The Future of Digital Health
Experts across BCG and BCG X talk about the trends and opportunities that lie ahead for the digital health care market.
By Friedemann Wolf, Ulrik Schulze, Suchita Shah, Ivan D’Avanzo, Friedrich Moeckel, and Enzo Lago
BCG’s latest survey of physicians and their preferences for patient and pharma company interactions finds a hybrid model of in-person and virtual engagement taking shape.
For health care professionals (HCPs), the new normal is hybrid. Virtual engagement channels are clearly here to stay: webinars, video calls, and telemedicine, in particular, are now firmly established as core channels for engagement. At the same time, face-to-face interactions between physicians and patients, as well as between physicians and pharma company representatives, have returned to prepandemic levels.

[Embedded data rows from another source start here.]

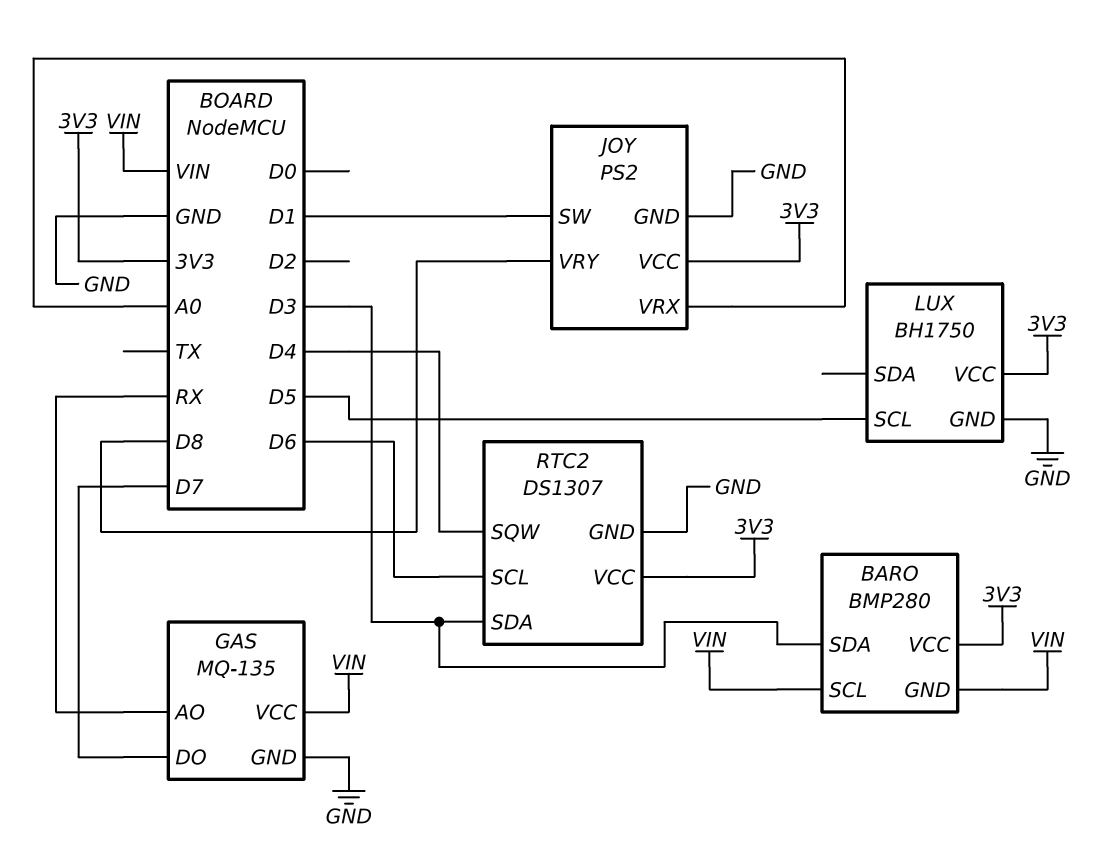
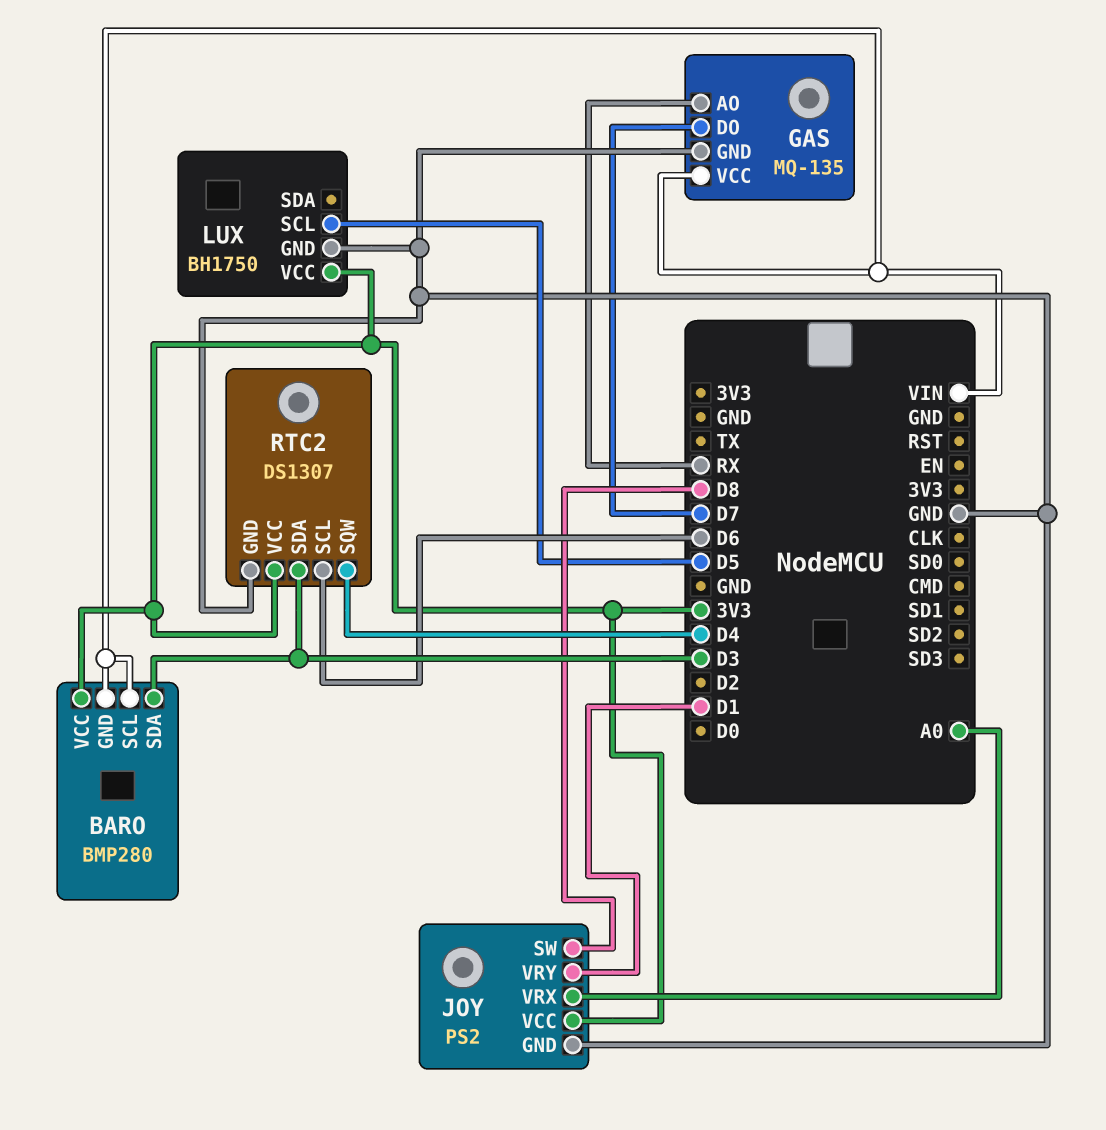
JOY pin SW: D1 -> D8
JOY pin VRY: D8 -> D1

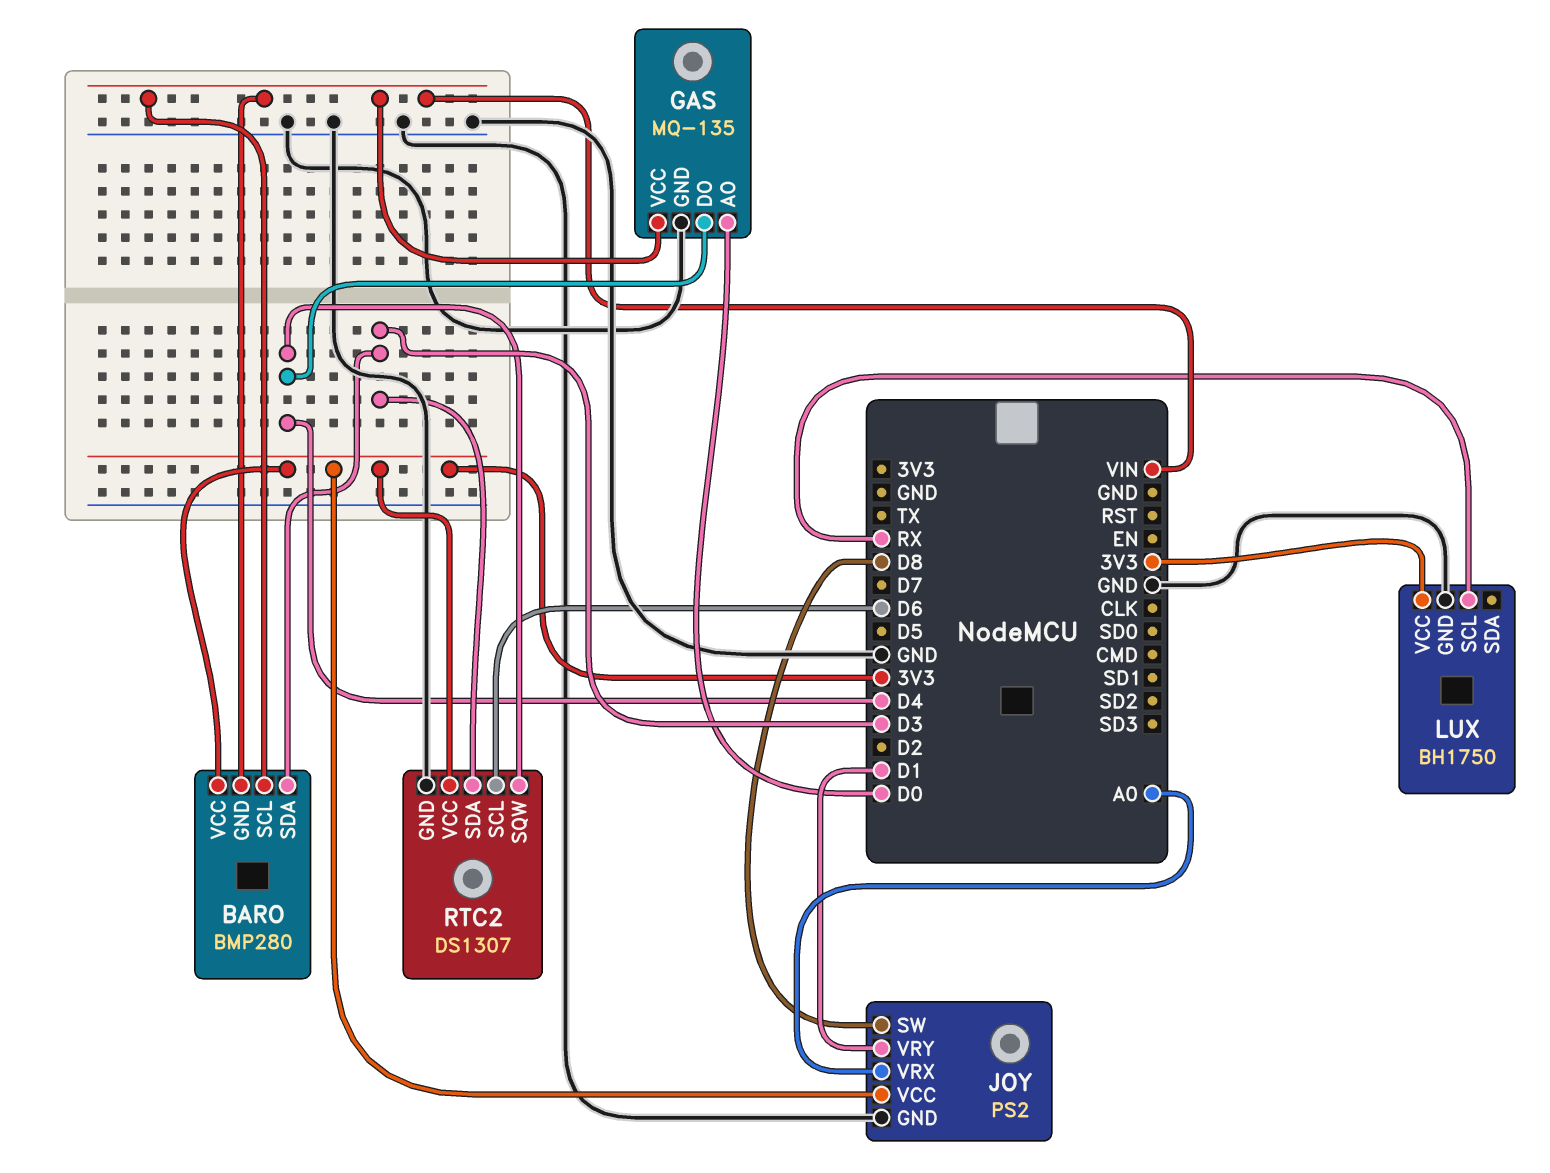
GAS pin AO: RX -> D0
GAS pin DO: D7 -> D4
LUX pin SCL: D5 -> RX

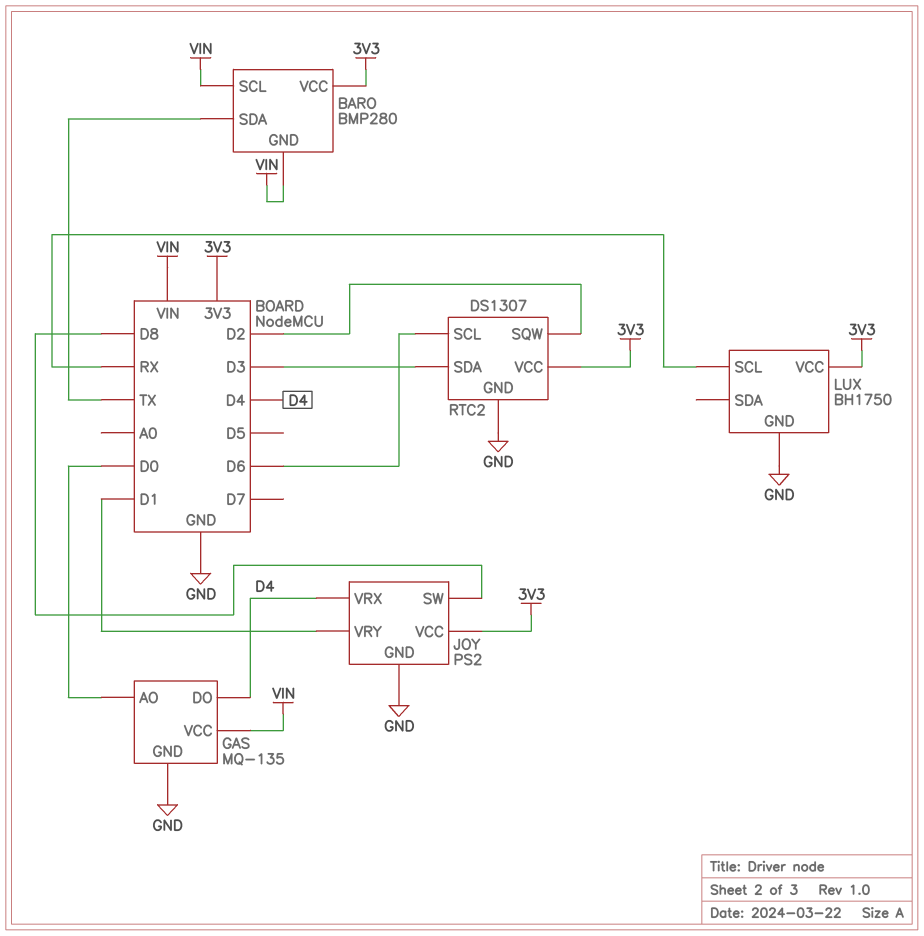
BARO pin SDA: D3 -> TX
JOY pin VRX: A0 -> D4
RTC2 pin SQW: D4 -> D2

However, not all pharma companies have been able to adapt to the new hybrid model. Almost half of the 24 companies that BCG surveyed in late 2022 scored below average in digital delivery of content to HCPs over the past 12 months. Many companies have not put the necessary success factors in place. Considering that most HCPs have become comfortable adapting the channel of interaction to the medical or business need, pharma companies should accelerate their efforts.
In the third quarter of 2022, BCG surveyed more than 1,200 physicians in four major markets (China, Germany, Japan, and the US) about their interactions with patients and pharma companies. This is our fifth such survey; the previous four span the period from before COVID-19 until vaccines were widely available in 2021. (See “More About Physicians’ Evolving Views.”) The findings from the current survey can be found in the slideshow below. There are two main headlines.
Face to face is back, and the acceptance of virtual channels remains high. Preference for in-person meetings with pharma reps has risen significantly from pandemic lows, and physicians also are much more open to virtual engagement than they used to be. In fact, physicians are now asking for hybrid forms of interaction.
While we found some differences by therapeutic area, 84% of physicians overall prefer to maintain or increase the share of virtual interactions with pharma companies. Large percentages of physicians in all markets see more value in a mixed-interaction model, compared with traditional forms of engagement only. The US and Japan have the highest shares of once-a-week face-to-face meetings, while China has the most-even balance between physical and virtual channels. The biggest barrier to more use of virtual channels appears to be administrative: the difficulty of arranging a time slot for the call or meeting.
For their part, pharma companies have increasingly adopted a hybrid approach to communication and interaction with physicians, with face-to-face meetings remaining the anchor channel. But the right timing and content of digital communications is important. Physicians continue to cite too many emails and insufficient time to read them as their primary complaints about digital communication. Their biggest interest is in more scientific data and medical information.
For new product launches, face-to-face visits remain key, followed by two virtual channels—third-party portals and live webinars. But for this purpose, physicians prefer personal visits by a wide margin.
Overall, pharma companies that interact more through digital channels tend to generate higher satisfaction—except among physicians with more professional experience (whom we can also presume to be older). They are a little less satisfied with digital communications than personal meetings.
The use of digital channels between physicians and patients, especially telemedicine and those enabled by video, is significantly higher than before COVID-19, although it appears to have peaked. The share of virtual patient visits is now about 15 percentage points higher than pre-COVID-19 levels.
Markets differ in the balance of in-person and virtual care. Japan has the highest level of decision making during in-person visits, and China has the highest use of virtual channels.
The two top barriers to more virtual patient visits are medical: the need for live physical examinations and in-clinic services. These show little change from 2021. The five next-most-common barriers (which also have not changed much) have to do with physicians’ and patients’ preferences. Physicians often prefer providing in-person treatment, and some are concerned about liability when treating patients virtually. Patients can struggle with accessing and using virtual tools, and many dislike virtual visits.
Here are the details.
It appears that physicians have settled comfortably into the new normal of a hybrid model. This has substantial implications for pharma’s engagement model of the future. The newest data underscores the following:
Digital channels will continue to mature, and the hybrid model of engagement will evolve. Companies that have not shown success with the new model, or that have yet to realize the full value of omnichannel and personalization strategies at scale, need to redouble their efforts. Others should continue to adapt to changing circumstances to maintain the optimum balance between in-person and virtual models. Delivering the right content will continue to be key, but digital infrastructure and executional agility will also be essential as hybrid engagement continues to develop.